Whoever now wonders whether management perhaps might lose a lot of reputation as a consequence of such too-high impairments, a loss that probably cannot be compensated later through higher earnings or a “relaxed life”, gets two counter-arguments:
First, already addressed above, a lot of negative information usually disappears at large and is hidden in the big one-time impairment pot so that its full severity gets often not noticed by capital market participants. Experience shows that in sum and over the years the “positive” effects from a good ongoing performance weighs much stronger than the one-time negative effect. Obviously many investors have a blind eye here. And this is a big inefficiency of capital markets (and of many sells-side analyses).

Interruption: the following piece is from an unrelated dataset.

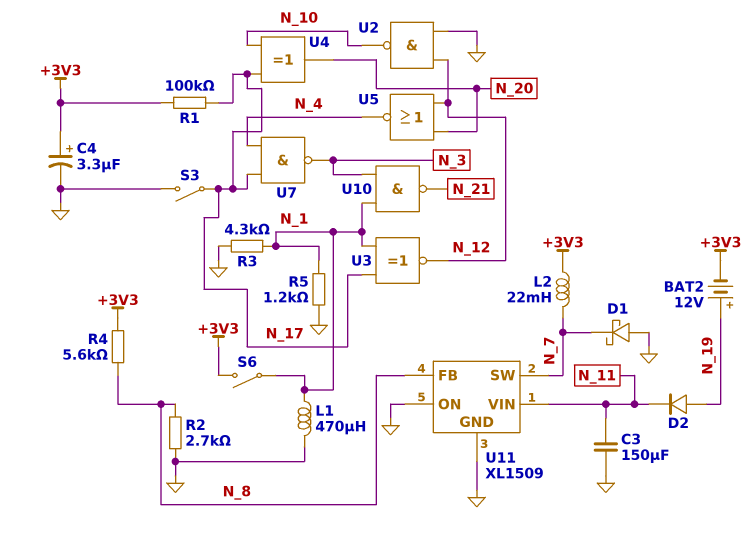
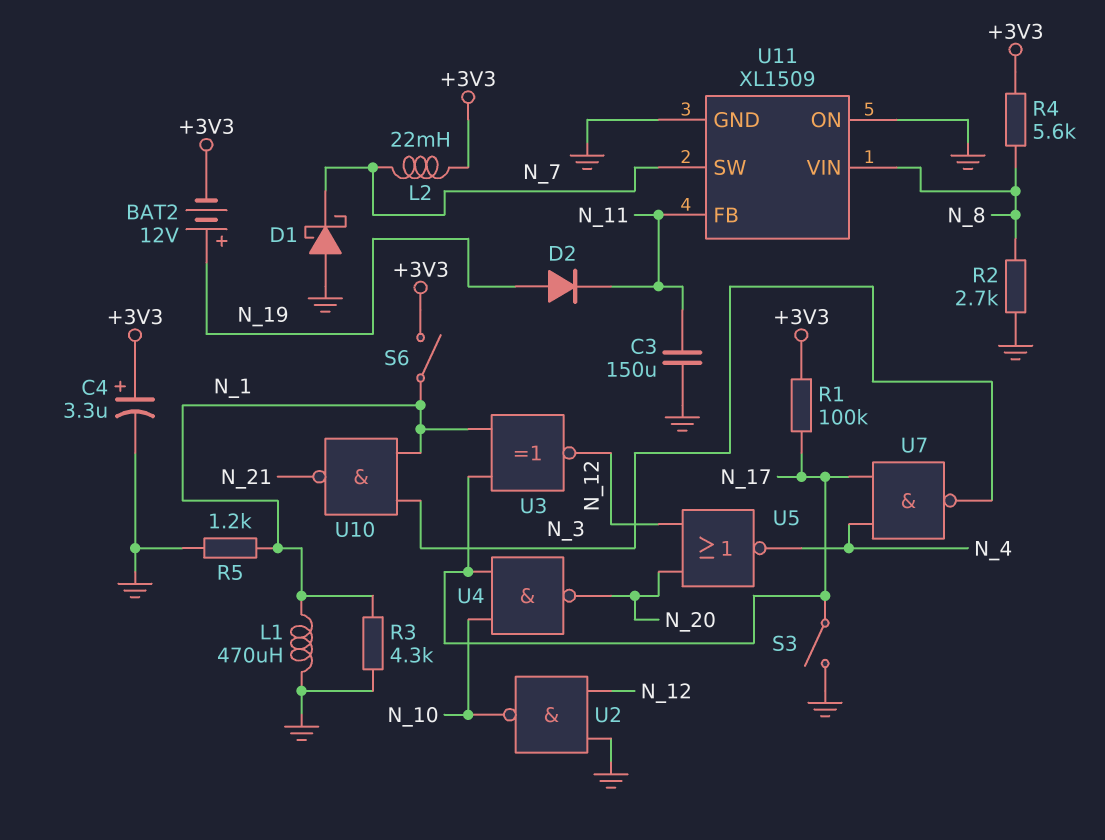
U4: XOR (in N_10, in N_17, out N_20) -> NAND (in N_10, in N_17, out N_20)
U11 pin FB: N_8 -> N_11
U11 pin VIN: N_11 -> N_8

Second, much of our accounting is management business not investor business. Kitchen sinking can be observed very often – though not only – following a management change. And management changes usually provide a high individual benefit impact for the new management by blaming the whole drama (i.e. the reasons for the impairments) on the old management. Fresh management’s slogans are often: “We came in here and didn’t expect anything bad – and then we saw what really goes wrong in this company. We had to quickly repair it. But now – with us – everything will be fine!”. As a consequence, reputation of new management often rises even more in the eyes of capital markets by kitchen sinking, since this new management finally seems to clean up with inherited liabilities and leads the company into a new, positive phase. Another strange market inefficiency…
Regarding ProSiebenSat1’s programming-impairment, everybody can now form his own opinion here based on the explanations in this post. Important: Don’t forget that in all described examples of potential kitchen sinking cases there might also be good and justifiable reasons for the write-downs. We only provided some indications here. In fact, finding out about the true nature of an impairments requires a case-by-case analysis. And as always: This post doesn’t imply any investment-recommendations.